We’ve talked a lot about the risk of cloud misconfiguration and why it’s critically important to have a Mean Time to Remediation (MTTR) for cloud infrastructure misconfiguration that’s measured in minutes, not hours or days. But why are cloud misconfiguration MTTRs more often measured in hours or days? And how many man-hours are teams wasting in their attempts to manage this problem?
We work with a wide variety of enterprises using cloud at scale—from federal agencies to Fortune 500 companies to non-profits. What they all have in common is that cloud misconfiguration is not just a critical issue they all must contend with, but it’s a major management burden that soaks up significant time and expertise. Simply put, it’s a massive headache.
The scenario that follows is hypothetical. But cloud operations professionals will likely recognize it and identify with it (and perhaps wince a bit). The misconfiguration in this case is often referred to as a “configuration drift” event, as opposed to a misconfiguration provisioned via an approved deployment pipeline. Every cloud ops team operates differently, but this scenario captures the essence of what we’ve observed as commonplace.
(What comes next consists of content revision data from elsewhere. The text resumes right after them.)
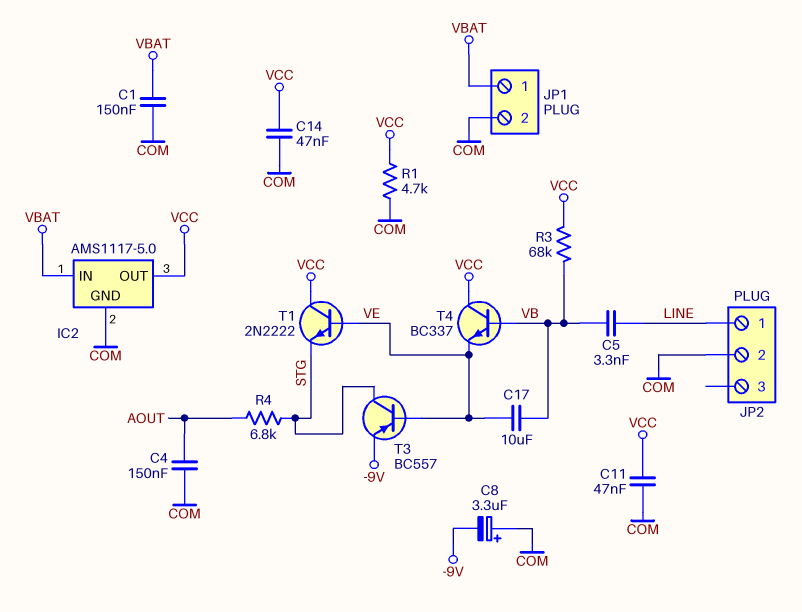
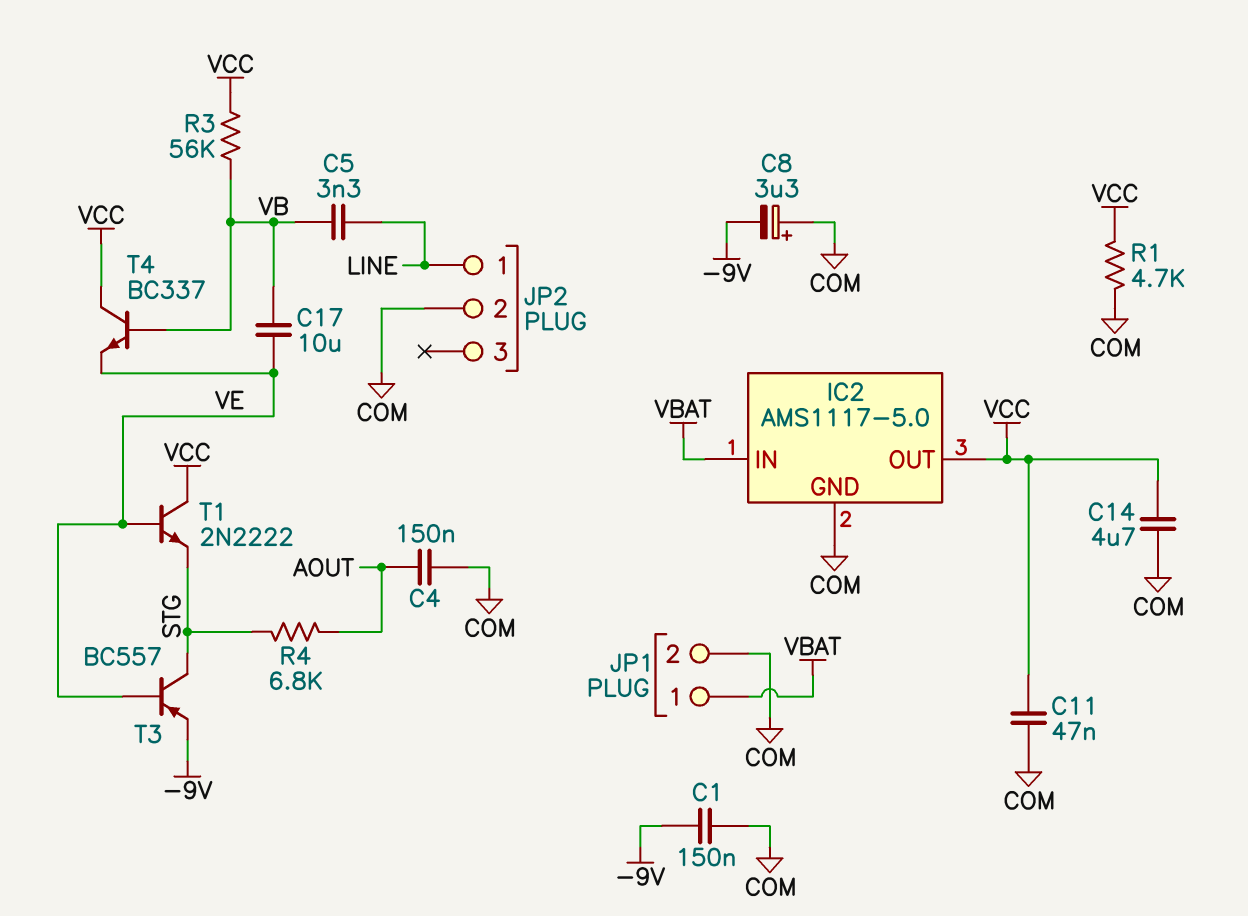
C1: 150nF (COM, VBAT) -> 150nF (-9V, COM)
C14: 47nF (COM, VCC) -> 4.7uF (COM, VCC)
R3: 68k (VB, VCC) -> 56k (VB, VCC)

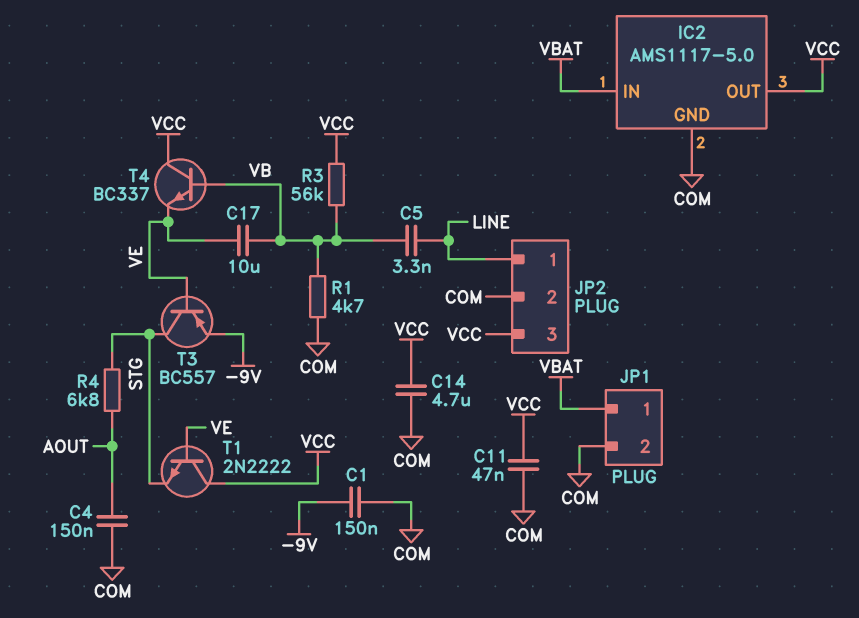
C8: 3.3uF (plus COM, minus -9V) -> none
JP2 pin 3: none -> VCC
R1: 4.7k (COM, VCC) -> 4.7k (COM, VB)

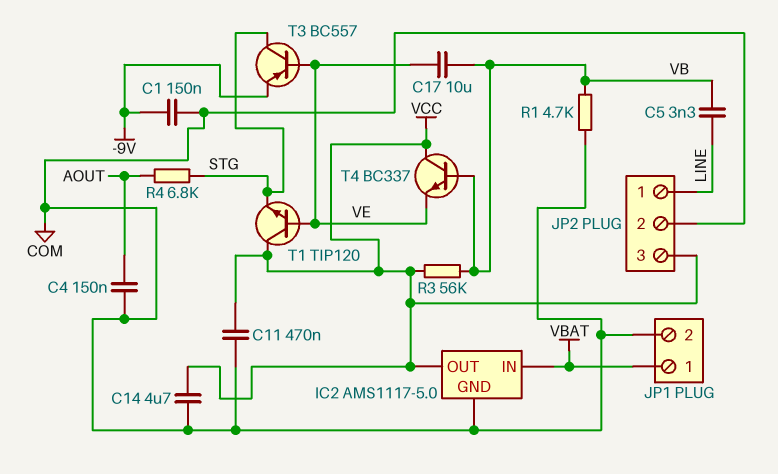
C11: 47nF (COM, VCC) -> 470nF (COM, VCC)
T1: NPN 2N2222 (B VE, C VCC, E STG) -> NPN TIP120 (B VE, C VCC, E STG)

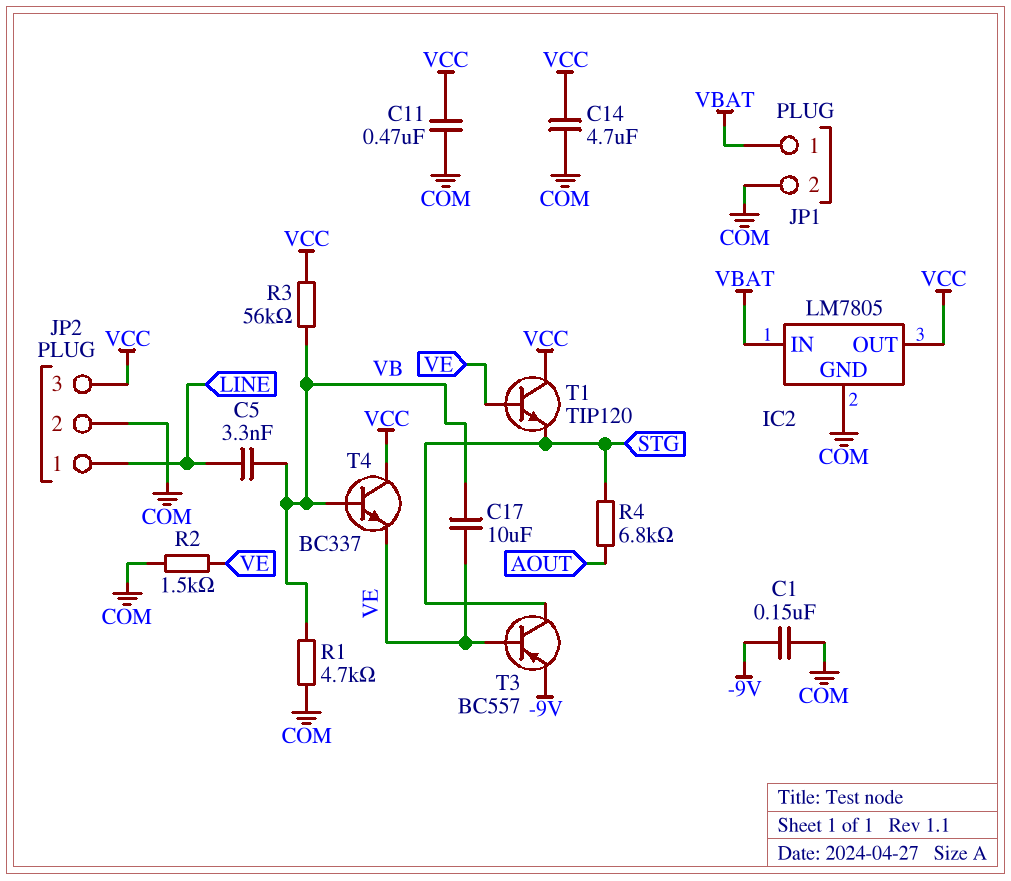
C4: 150nF (AOUT, COM) -> none
IC2: AMS1117-5.0 -> LM7805
R2: none -> 1.5k (COM, VE)

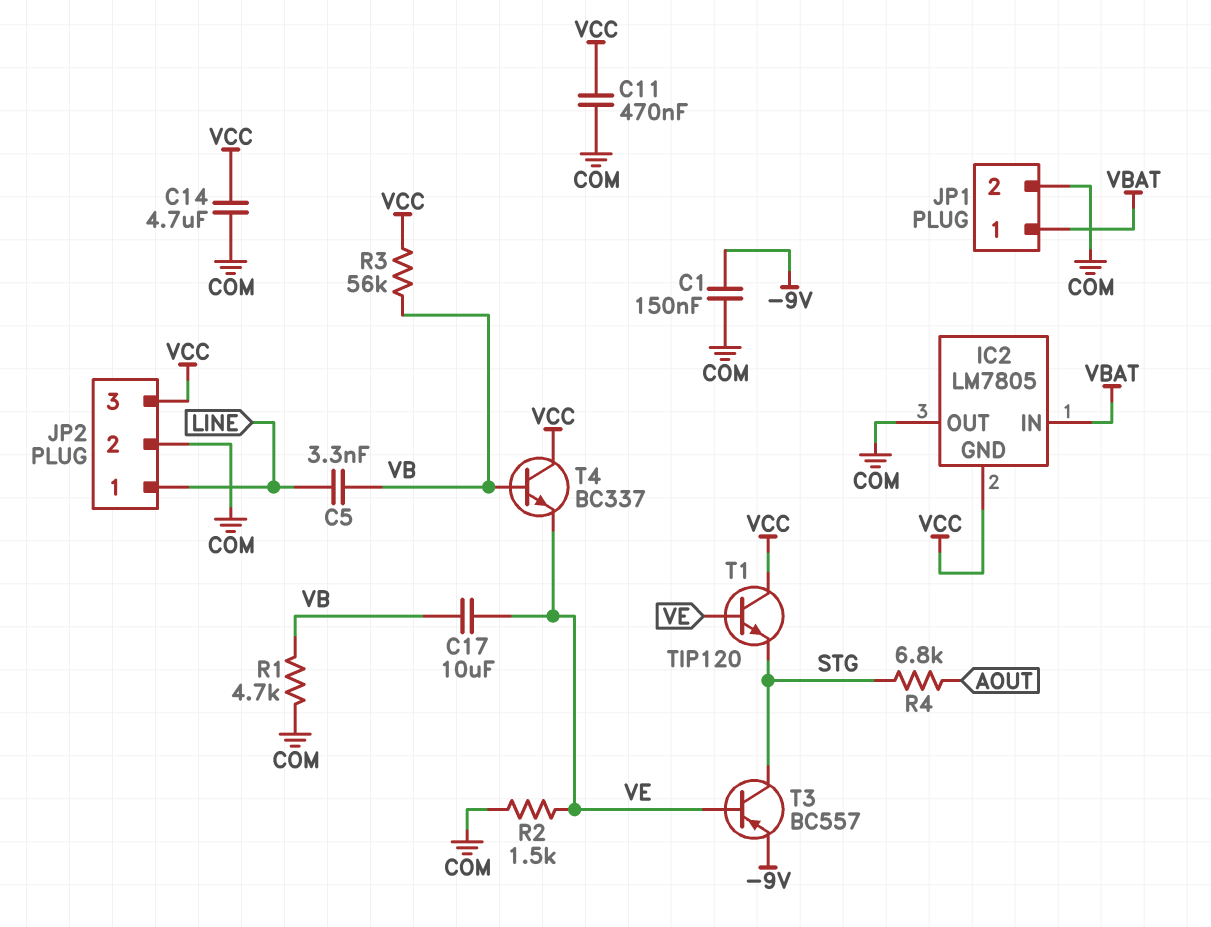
IC2 pin GND: COM -> VCC
IC2 pin OUT: VCC -> COM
10:00 AM - The Misconfiguration Begins
The day was proceeding just like any other for Jeremy, the junior engineer on Complicado Corporation’s DevOps team. Working remotely at his neighborhood Starbucks, Jeremy moved methodically through his queue of support requests. One request required server logs—in this case, from an Amazon Web Services (AWS) EC2 instance running an in-house database application. So Jeremy opened up the AWS Console and logged into the EC2 Dashboard. Being remote at a Starbucks, and not wanting to deal with the hassle of getting an IT ticket approved to allow SSH access, he decided to take it upon himself to modify the EC2 Security Group settings.
10:18 AM - A Monitoring and Alerting Tool Detects the Misconfiguration
Complicado’s DevOps team uses a common cloud infrastructure monitoring and alerting tool, which typically scans environments roughly every 15 minutes looking for configurations it suspects may be a problem. The tool noticies this misconfiguration and creates an alert.
11:20 AM - A Human Recognizes the Alert as Critical
Early in their cloud journey, the DevOps team had email notifications turned on for any infrastructure alert, but that didn’t last long. They’ve since scaled out their cloud ops, which resulted in a lot of alert noise. Due to the resulting alert fatigue in the SOC (Security Operations Center), they turned off email notifications and established a policy that someone needed to review the alerts once per hour.
Today, it’s Shireen’s turn to review alerts. She sees the alert for Jeremy’s action—the 16th alert in the queue—and recognizes that this misconfiguration is an exceptionally bad and unfortunately common one.
11:30 AM - A Human Validates the Misconfiguration
Shireen reviews the critically marked alert for accuracy and to confirm that it is not a false positive. She also checks to see if this misconfiguration generated other alerts for suspicious traffic, since having an EC2 Security Group opened to the world sometimes results in successful or attempted exploits. Was anything missed?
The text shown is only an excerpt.